Most of Popstar plays out like the real-Bieber-documentary spoof we knew it would be. Musicians ranging from A$AP Rocky to Mariah Carey join the loving pile-on of their industry: Conner launches his album with help from an appliance company that sounds suspiciously like Samsung, and Rocky claims he doesn’t begrudge Conner his sponsorship — after all, he has his own line of A$AP-branded Lunchables. Conner’s touring act includes both a blatantly phallic DJ helmet and a ridiculously elaborate costume changes, complete with the world’s first recorded instance of a Chekhov’s Wardrobe Malfunction.

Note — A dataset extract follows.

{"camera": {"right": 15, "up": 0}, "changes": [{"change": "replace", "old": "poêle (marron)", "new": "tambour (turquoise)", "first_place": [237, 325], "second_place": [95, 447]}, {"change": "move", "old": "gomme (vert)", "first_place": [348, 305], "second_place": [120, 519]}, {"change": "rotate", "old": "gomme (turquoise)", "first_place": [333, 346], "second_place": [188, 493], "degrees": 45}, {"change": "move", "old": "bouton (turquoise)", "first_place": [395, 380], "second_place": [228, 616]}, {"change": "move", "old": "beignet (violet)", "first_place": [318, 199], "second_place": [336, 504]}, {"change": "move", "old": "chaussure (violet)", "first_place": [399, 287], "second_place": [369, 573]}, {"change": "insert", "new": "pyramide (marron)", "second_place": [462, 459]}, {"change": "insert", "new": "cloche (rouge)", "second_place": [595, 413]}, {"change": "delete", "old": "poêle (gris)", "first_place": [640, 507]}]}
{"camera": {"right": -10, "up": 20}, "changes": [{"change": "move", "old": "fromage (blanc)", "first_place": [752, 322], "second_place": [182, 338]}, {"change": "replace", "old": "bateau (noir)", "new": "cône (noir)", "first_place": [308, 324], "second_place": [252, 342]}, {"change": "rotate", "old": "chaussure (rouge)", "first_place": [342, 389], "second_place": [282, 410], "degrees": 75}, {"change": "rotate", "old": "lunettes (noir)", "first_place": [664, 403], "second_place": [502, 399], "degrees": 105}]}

This being a studio comedy, however, Conner has to learn a lesson. Here, it’s the Power of Friendship: Conner decides to embrace his former bandmates rather than try to outgrow them. By the end of the movie, they’ve rediscovered the joys of making music together, albeit on a giant weed farm instead of in the California suburbs where they grew up. Conner’s happy for his friends. His friends are happy for him. A rising tide of bong water and homosocial bonding lifts all boats. After all, being able to sing about making tender love to Mahmoud Ahmadinejad on national television with your BFFs is a gift. Why would anyone, even a fictional character, turn it down?

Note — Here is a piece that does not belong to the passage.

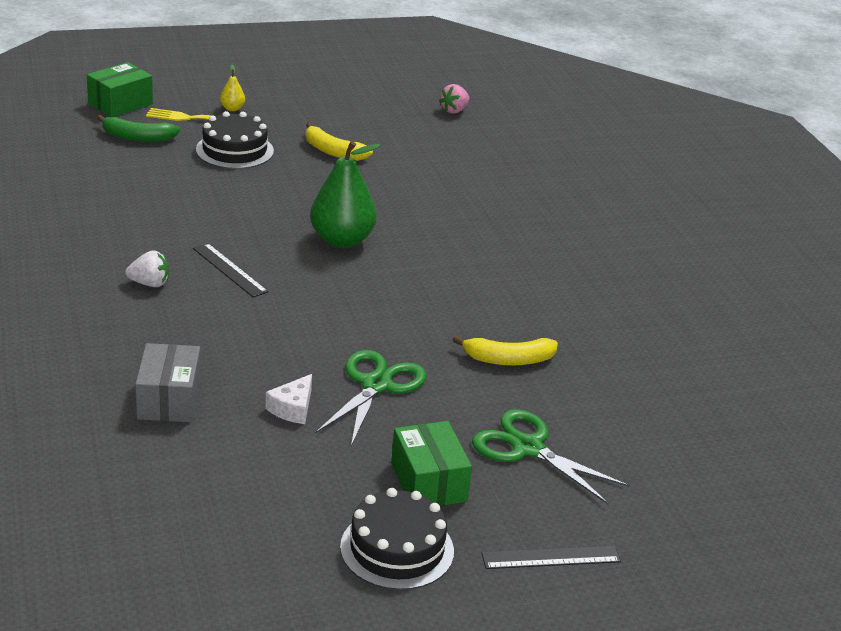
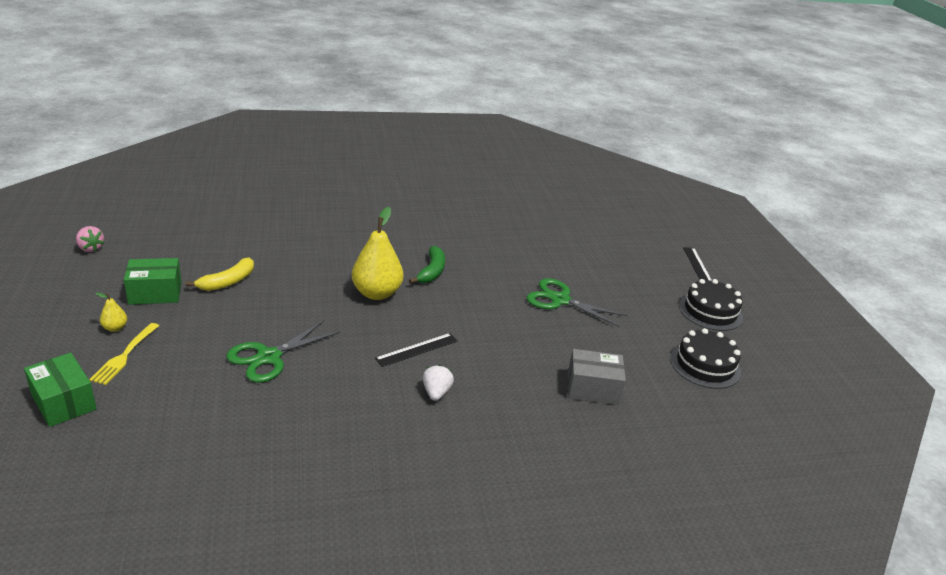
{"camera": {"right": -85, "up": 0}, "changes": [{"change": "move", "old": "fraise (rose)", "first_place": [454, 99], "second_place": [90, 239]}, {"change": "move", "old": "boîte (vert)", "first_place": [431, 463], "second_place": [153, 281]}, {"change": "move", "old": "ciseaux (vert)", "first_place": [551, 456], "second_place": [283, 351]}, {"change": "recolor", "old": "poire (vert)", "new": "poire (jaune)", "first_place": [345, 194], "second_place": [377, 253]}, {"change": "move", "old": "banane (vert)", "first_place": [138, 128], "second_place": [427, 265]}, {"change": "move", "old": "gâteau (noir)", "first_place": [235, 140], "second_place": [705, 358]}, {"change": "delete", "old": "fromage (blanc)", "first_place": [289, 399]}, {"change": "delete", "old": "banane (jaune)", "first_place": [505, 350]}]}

And so, accurate as some of its potshots — at the pop promotion machine, at fame’s insularity — may be, Popstar is ultimately less interesting as satire than as a check-in with the heir apparent to the man-boy-comedian throne Adam Sandler has long since vacated. For starters, Andy Samberg’s goofy, innocuous brand of juvenility feels far better suited to 2016. Samberg doesn’t think naming a Native American character “Beaver Breath” is a divinely inspired act of transgression. He has a verse on a song from a movie about Legos. He lives in a batshit crazy house from the fever dream of an unusually artsy 6-year-old. He knows how to use the phrase “woke bae” ironically. He’s doing something fun, silly, and enormously likable. He’s fully in the post–Style Boyz portion of his career.
Let’s be clear: Andy Samberg is not an egomaniacal teen idol with an on-staff eyebrow groomer, and a thoroughly enjoyable Fox sitcom is not an arena-level pop franchise. But Popstar implicitly answers the question of why, exactly, he’s making this rather than the Samberg version of Anchorman or Happy Gilmore: He wants to hang out with his friends!
This wouldn’t be all that notable, except that it’s almost riskier than Samberg striking out on his own; 10 years post-“Lazy Sunday,” the Lonely Island’s schtick could outstay its welcome. (For some, it long since has.) And it would, if Samberg, Schaffer, and Taccone didn’t take such palpable joy in working together. Popstar rejects the binary between sticking together and going solo. So does its movie star.